Manning grass shrimp

Scientific classification
- Kingdom: Animalia
- Phylum: Arthropoda
- Clade: Pancrustacea
- Class: Malacostraca
- Order: Decapoda
- Suborder: Pleocyemata
- Infraorder: Caridea
- Superfamily: Alpheoidea
- Family: Thoridae
- Genus: Thor
- Species: T. manningi
- Binomial name: Thor manningi Chace, 1972

= Thor manningi =

- Genus: Thor (crustacean)
- Species: manningi
- Authority: Chace, 1972

Species of crustacean

Thor manningi is a species of shrimp. The common name for the species is the Manning grass shrimp. On average the life span in this species is 4 to 5 months.
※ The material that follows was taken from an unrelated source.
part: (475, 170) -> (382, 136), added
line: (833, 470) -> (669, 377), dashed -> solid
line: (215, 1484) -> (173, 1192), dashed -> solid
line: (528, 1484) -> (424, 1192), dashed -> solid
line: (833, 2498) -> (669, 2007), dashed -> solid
The species uses drag powered swimming to move from place to place.

==Distribution==
Thor manningi has an amphiamerican distribution, found in shallow coastal regions of the Western Atlantic, including off the coast of South Carolina in the United States, and the East Pacific.

==Reproduction==
Thor manningi is a trioecious species with males, females and protandrous hermaphrodites. Individuals approaching sex change have a mixture of male and female characteristics. In this species 50% of the population are males, 49% protandric hermaphrodites, and 1% are females.